O governador do MS fala (e age) como se o seu Estado não tivesse nada a ver com os conflitos e a disputa pela terra em seu quintal. Responsabiliza o governo federal e propõe o pagamento por esse governo da terra nua aos fazendeiros, os quais defende com unhas e dentes, literalmente, embora a maioria dos títulos incidentes sobre as terras indígenas no MS tenha sido emitido pelo governo estadual, participante ativo no esbulho da ocupação indígena.
O governo federal, por seu lado, está dividido, com posições divergentes entre a Secretaria Geral da Presidência e o Ministério da Justiça. Gilberto Carvalho tem defendido a posição compartilhada pela FUNAI: as terras são indígenas e a solução passa pelo reconhecimento do título nulo dado ao produtor pelo Estado federado. O ministro Cardozo defende a interpretação de alguns ministros do STF (indenização por interesse social). Representantes indígenas vão mais longe ainda: denunciam a disposição do Ministro da Justiça em buscar adiar as decisões para dar tempo para que o Congresso aprove a PEC 215 ou o PLP 227 (que segundo o deputado autor do projeto de lei, foi-lhe justamente sugerido por Cardozo e Adams, o chefe da AGU). Cardozo, ao que tudo indica, conta com o Congresso para se livrar de se expor e comprometer sua carreira política (dado que índio não elege deputado nem governador no estado de São Paulo). Gleisi e Adams, para completar, mostram-se completamente alinhados com os ruralistas, e dispostos a referendar qualquer medida que venha a descaracterizar completamente os direitos indígenas e dar instrumentos ao Governo para tratar as reivindicações dos indígenas como caso de polícia.

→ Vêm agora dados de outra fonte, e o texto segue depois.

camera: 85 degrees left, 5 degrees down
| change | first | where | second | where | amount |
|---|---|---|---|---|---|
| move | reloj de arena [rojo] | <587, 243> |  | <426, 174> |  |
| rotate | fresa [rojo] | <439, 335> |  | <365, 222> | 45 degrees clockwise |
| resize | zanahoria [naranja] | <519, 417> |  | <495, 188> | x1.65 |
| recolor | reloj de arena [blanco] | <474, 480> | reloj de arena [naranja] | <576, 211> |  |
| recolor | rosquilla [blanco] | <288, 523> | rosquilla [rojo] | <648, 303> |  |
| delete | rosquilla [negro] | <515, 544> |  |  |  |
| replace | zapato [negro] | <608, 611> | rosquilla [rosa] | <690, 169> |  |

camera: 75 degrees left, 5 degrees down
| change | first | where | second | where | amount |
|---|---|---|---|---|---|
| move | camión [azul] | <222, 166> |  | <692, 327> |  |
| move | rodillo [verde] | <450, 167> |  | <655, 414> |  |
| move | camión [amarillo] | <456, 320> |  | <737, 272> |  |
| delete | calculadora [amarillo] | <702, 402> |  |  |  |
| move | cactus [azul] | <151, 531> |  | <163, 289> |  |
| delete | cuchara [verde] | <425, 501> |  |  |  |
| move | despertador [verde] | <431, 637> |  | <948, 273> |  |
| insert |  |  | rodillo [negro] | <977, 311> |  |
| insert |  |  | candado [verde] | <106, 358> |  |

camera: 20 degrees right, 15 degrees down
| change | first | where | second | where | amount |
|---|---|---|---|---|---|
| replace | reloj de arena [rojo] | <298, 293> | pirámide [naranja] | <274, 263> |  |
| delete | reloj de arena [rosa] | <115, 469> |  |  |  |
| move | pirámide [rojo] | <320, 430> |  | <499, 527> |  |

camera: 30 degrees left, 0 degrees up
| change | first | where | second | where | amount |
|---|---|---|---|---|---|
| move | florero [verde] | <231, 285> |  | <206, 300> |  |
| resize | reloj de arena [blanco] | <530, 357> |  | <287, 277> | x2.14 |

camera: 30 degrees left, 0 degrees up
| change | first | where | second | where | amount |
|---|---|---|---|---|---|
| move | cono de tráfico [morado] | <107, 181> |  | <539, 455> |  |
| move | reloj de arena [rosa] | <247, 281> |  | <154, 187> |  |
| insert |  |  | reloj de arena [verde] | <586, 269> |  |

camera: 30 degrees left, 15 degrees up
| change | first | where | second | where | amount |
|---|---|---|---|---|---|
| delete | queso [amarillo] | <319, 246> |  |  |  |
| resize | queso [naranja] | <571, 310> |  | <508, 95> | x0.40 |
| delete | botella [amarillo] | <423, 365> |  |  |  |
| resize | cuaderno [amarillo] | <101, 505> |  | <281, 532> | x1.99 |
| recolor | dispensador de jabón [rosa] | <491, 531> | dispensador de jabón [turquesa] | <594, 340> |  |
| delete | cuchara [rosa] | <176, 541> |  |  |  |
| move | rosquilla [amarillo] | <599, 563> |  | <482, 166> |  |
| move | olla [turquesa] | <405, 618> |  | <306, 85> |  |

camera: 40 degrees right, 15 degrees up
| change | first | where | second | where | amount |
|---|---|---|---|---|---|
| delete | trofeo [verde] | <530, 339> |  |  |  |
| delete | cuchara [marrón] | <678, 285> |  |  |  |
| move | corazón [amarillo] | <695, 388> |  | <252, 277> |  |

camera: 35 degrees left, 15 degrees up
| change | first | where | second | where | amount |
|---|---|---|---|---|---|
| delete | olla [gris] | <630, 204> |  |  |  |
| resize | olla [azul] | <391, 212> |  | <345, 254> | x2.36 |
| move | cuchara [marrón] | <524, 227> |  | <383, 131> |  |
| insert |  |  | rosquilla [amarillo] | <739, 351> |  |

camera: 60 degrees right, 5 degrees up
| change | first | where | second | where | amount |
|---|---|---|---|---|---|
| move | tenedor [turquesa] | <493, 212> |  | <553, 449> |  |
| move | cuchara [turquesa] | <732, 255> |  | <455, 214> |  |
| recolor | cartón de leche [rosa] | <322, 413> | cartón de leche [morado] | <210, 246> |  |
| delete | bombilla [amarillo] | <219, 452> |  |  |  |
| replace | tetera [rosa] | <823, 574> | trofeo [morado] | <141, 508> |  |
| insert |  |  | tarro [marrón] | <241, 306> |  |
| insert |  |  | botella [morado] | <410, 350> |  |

Em suma, com o governo federal dividido, o governador do MS, esperto, não se mete e Dilma aparentemente não quer entrar em bola dividida nesta altura do campeonato… Logo, a previsão é de que nada será decidido nesta semana, como prometido aos índios e aos fazendeiros, e eles vão partir para o único instrumento que lhes resta: a retomada das áreas, que, como de costume, deve resultar em novas reintegrações de posse violentas, com possíveis vítimas (claro que indígenas). Só assim conseguem pressionar os governos, que parecem querer insistir sempre em anunciar outros prazos, para descumpri-los novamente.
Para que este cenário não se repita, a presidenta Dilma Rousseff só tem uma saída, a nosso ver: defender a FUNAI e a sua posição, que é a de comprometer o governo do estado do MS na solução para o pagamento da indenização aos produtores de boa fé a quem lhes deu um título nulo. Proposta que pode depois ser estendida a outros estados da federação, em especial o RS e o PR, onde a situação é similar. Mas para isso ela precisaria chamar para si a decisão, ao invés de permitir-se ficar refém de ministros que jogam por seus interesses pessoais, políticos ou inconfessáveis. Só assim Dilma se colocaria na posição de estadista que lhe impõe seu cargo, defendendo a Constituição, o que não é mais que seu dever. Quaisquer das soluções legislativas em pauta, que visam alterar o artigo 231, só têm vocação para agravar o conflito, e certamente sofrerão forte e intenso combate da parte dos índios e da sociedade civil.